If you don't want to constantly swap DVDs for CNG, read on.

2. Getting rid of the nasty DVDs

I'm not going to discuss whether copying the DVDs to the hard disk of your PC violates any copyright; as I only do it for my own convenience and do not share the files outside the usual family circle (whom I can also give the physical discs should need arise), I conider my actions to be legitimate. If you disagree, stop reading now.

First things first: copy the DVDs to your had drive. You'll need about 50 GB of space (disks are dual-layer). On each disk you'll find a directory named "disc1", "disc2" etc. - these are the ones we need. On the first disc there are also Windows and MacOS installers as well as some other stuff you can safely skip.

When finished copying, merge all files and sub-directories under the "disc1" directory:

for i in {2..5}; do mv disc$i/* disc1; rm -rf disc$i; done

Fix file permissions:

cd disc1

chown -R root.root *

chmod -R 755 *

Second, we need to figure out how to tweak CNG into using HDD instead of DVDs. We'll exploit a weakness in the AIR's desing: it has no built-in detection for optical disk drives; instead, an application should probe known locations for known files. Indeed, running "strace" on the application reveals that is simply probes for "disc1", "disc2" etc. in all first-level directories inside two popular mount points: /mnt and /media. If it finds one, it uses its number to figure out which disc is inserted. Therefore, all we need is set up a symlink under "/mnt" to the "disc1" directory:

ln -s "path to your disc1 directory" /mnt/disc1

The final task is to fix CNG applciation to seek all files under the same "disc1" directory (i.e. make ot "forget" it was originally constructed for a set of 6 discs). Looking around the CGN directory as well as user's home directory shows that CNG creates a user directory in ~/.appdata naming it rather unfiendly with a long name plus some random charactes in the end:

com.nationalgeographic.products.cng120.68B1CC4249876152EBE333BD4B7514ADB4D94062.1

If it is not there, run the CNG once and it will create it.

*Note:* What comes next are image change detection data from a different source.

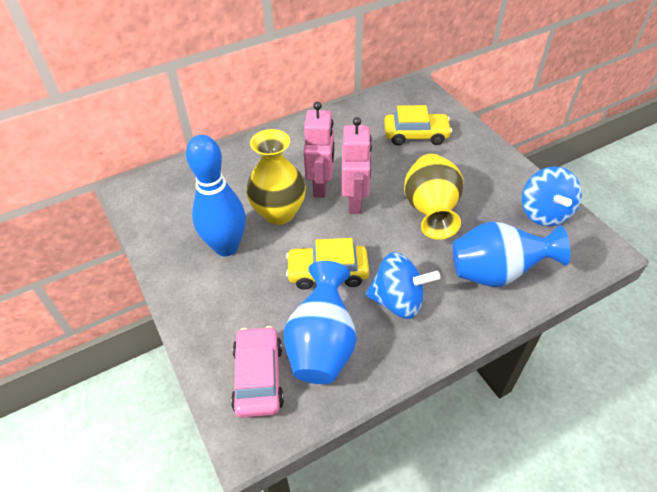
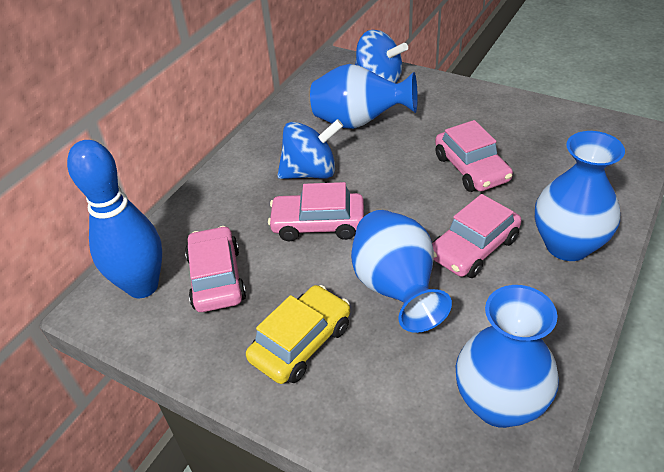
blue vase: 2 -> 4
pink car: 1 -> 4
pink robot: 2 -> 0
yellow car: 2 -> 1
yellow vase: 2 -> 0

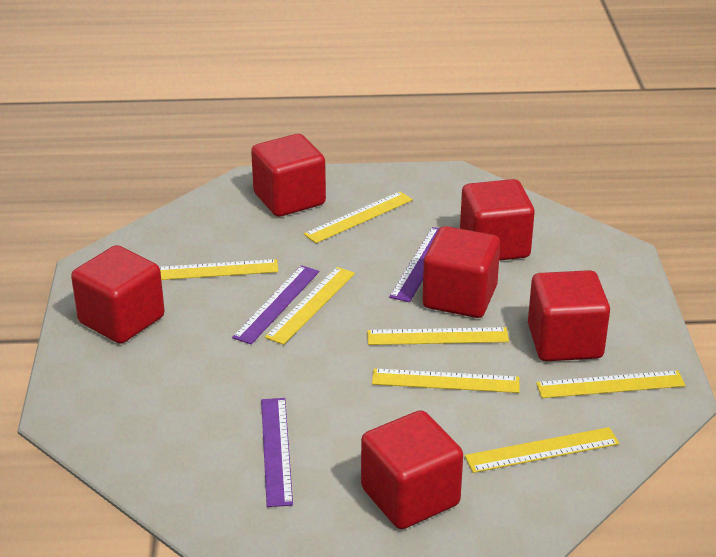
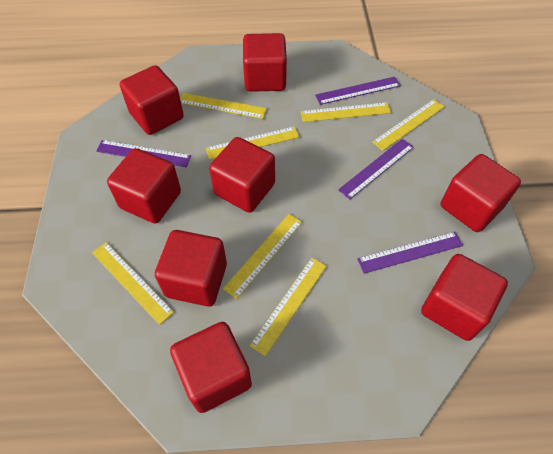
purple ruler: 3 -> 4
red cube: 6 -> 8

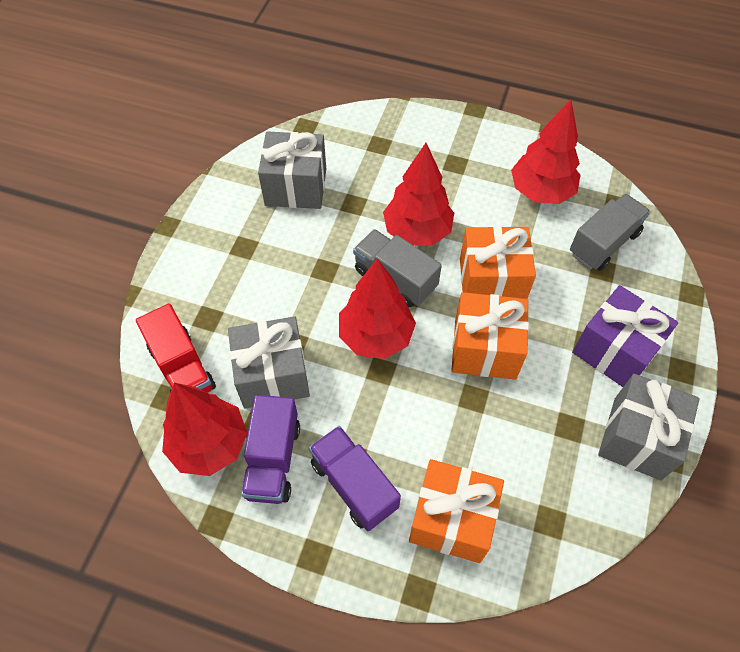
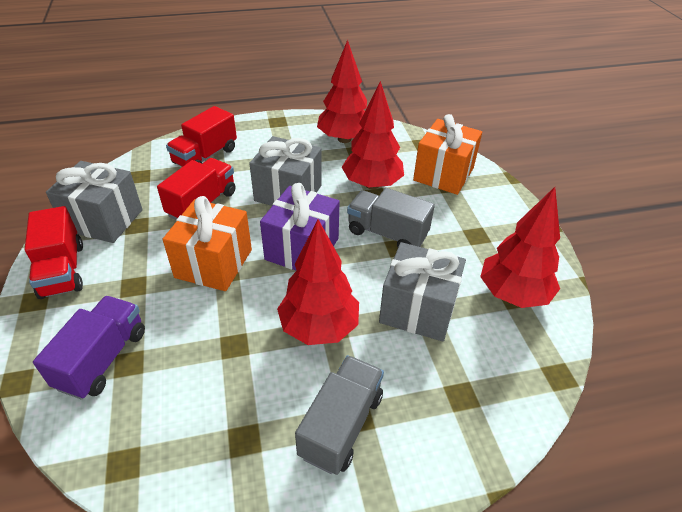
orange gift: 3 -> 2
purple truck: 2 -> 1
red truck: 1 -> 3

Inside it you'll find another directory named "Local Store"; go for it. Inside there lies a hidden treasure, a file which holds everything we need: a SQLite database. Make a backup copy in case something goes wrong:

cp cnguser.sqlite3 cnguser.sqlite3.orig

The, run the sqlite broswer againts it (you might need to apt-get or yum it, but you should know how to do it).

sqlite3 cnguser.sqlite3

Looking around the database shows we need to update two tables:

a) the "discs" table which lists the discs and serves as a key for lookup of each issue's location; it also lists the size of each DVD (although the rationale behind this remains a mystery). We'll play their game: update the first record with the summary size of all 6 discs and then delete the rest 5 records:

update discs set size_mb=46157 where id=1;

delete from discs where id>1;

b) the "issue_links" table that says which isse on which disc resides; obviously, we want all isues to point to the first disc:

update issue_links set disc_id=1;

.exit

Well, thats it :-) Wasn't that hard, yep? As I sad, Linux is about hacking and hacking is fun. Enjoy your Complete National Geographic, now on Linux and completelly liberated from DVD swapping!